L’orizzonte prolungato che caratterizza tali progetti di transizione e il focus sulle PMI non quotate si sposano con le caratteristiche che connotano, ad esempio, i FIA e spiegano la crescente attenzione posta dal Legislatore sia europeo, con gli Eltif, che nazionale, con la revisione del DM 30, volta ad ampliare il numero di clienti che possono avere accesso ai FIA riservati.
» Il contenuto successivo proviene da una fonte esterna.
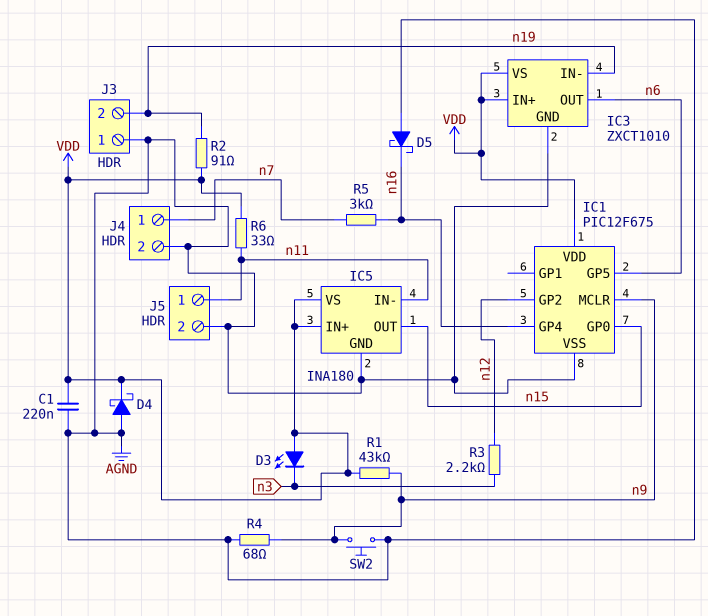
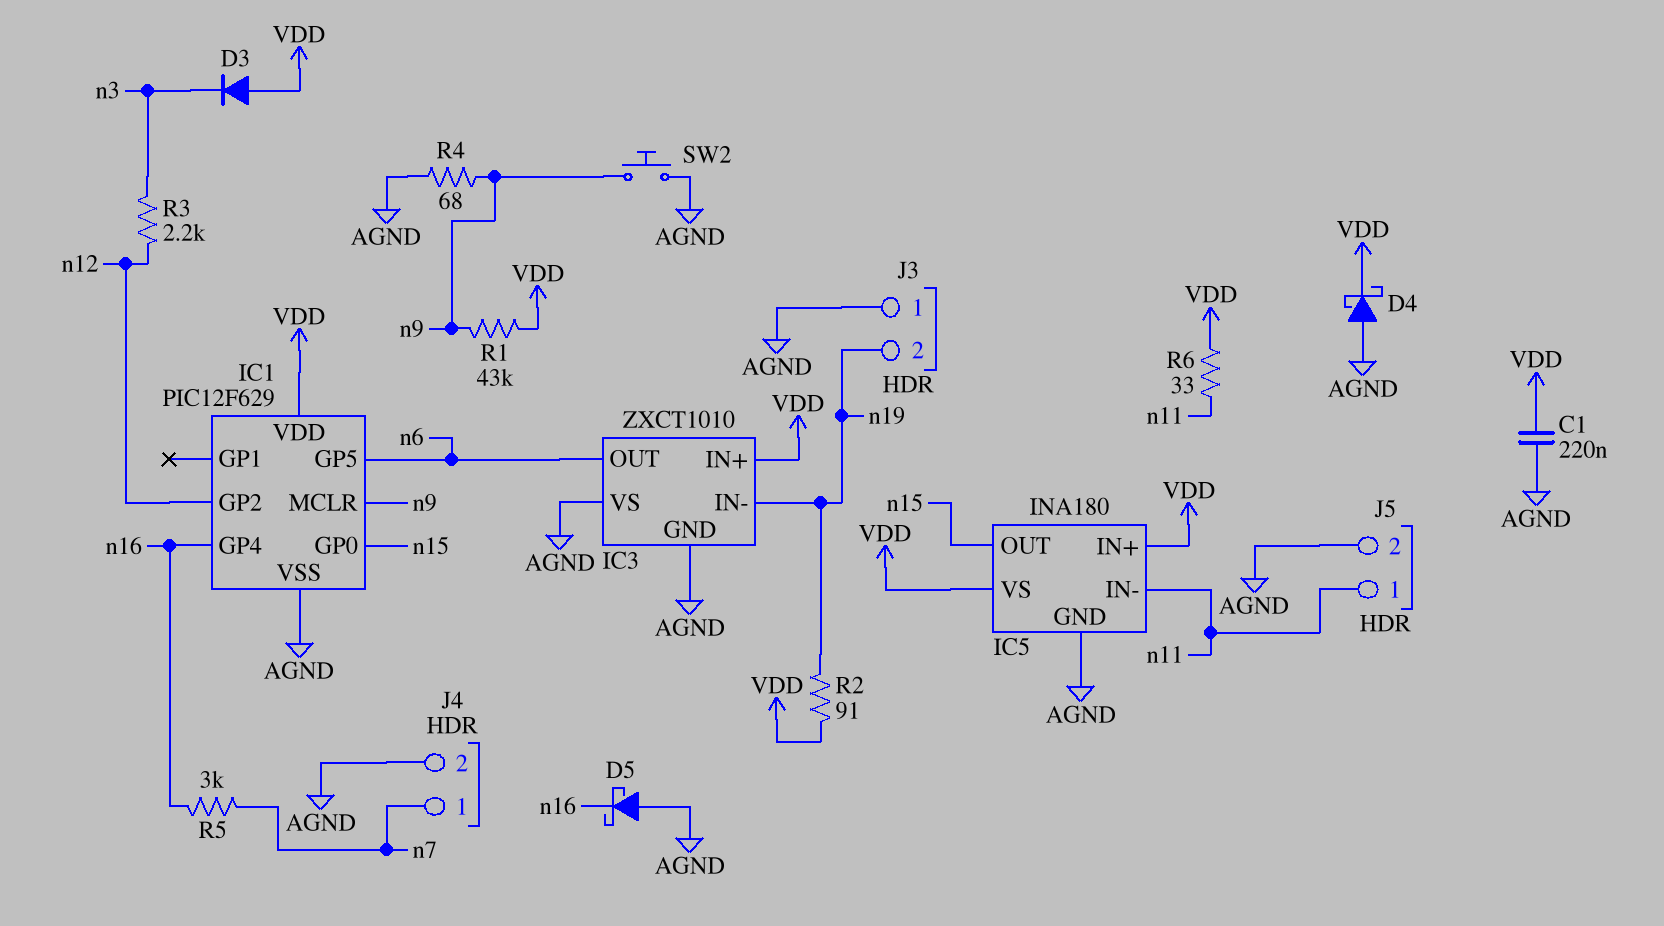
D3: LED (A VDD, K n3) -> diode (A VDD, K n3)
IC1: PIC12F675 -> PIC12F629
IC3 pin VS: VDD -> AGND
“Le novità regolamentari che abbiamo riscontrato migliorano senza dubbio le opportunità di investimento in Italia – continua Massari - L’abbassamento dell’investimento minimo non frazionabile da 500 mila a 100 mila euro ha agevolato i gestori che normalmente privilegiano la natura riservata dei FIA, caratterizzata da minori vincoli di concentrazione per gli investimenti e un processo autorizzativo più snello. L’opzione data ai gestori di prevedere finestre di uscita anticipate per gli investitori rende sicuramente più attrattiva la forma chiusa dei FIA, perché favorisce la creazione di un mercato secondario, che rappresenta una scelta appetibile soprattutto per la clientela del Private Banking, in funzione della possibilità di conoscere gli investimenti effettuati da un fondo già avviato”.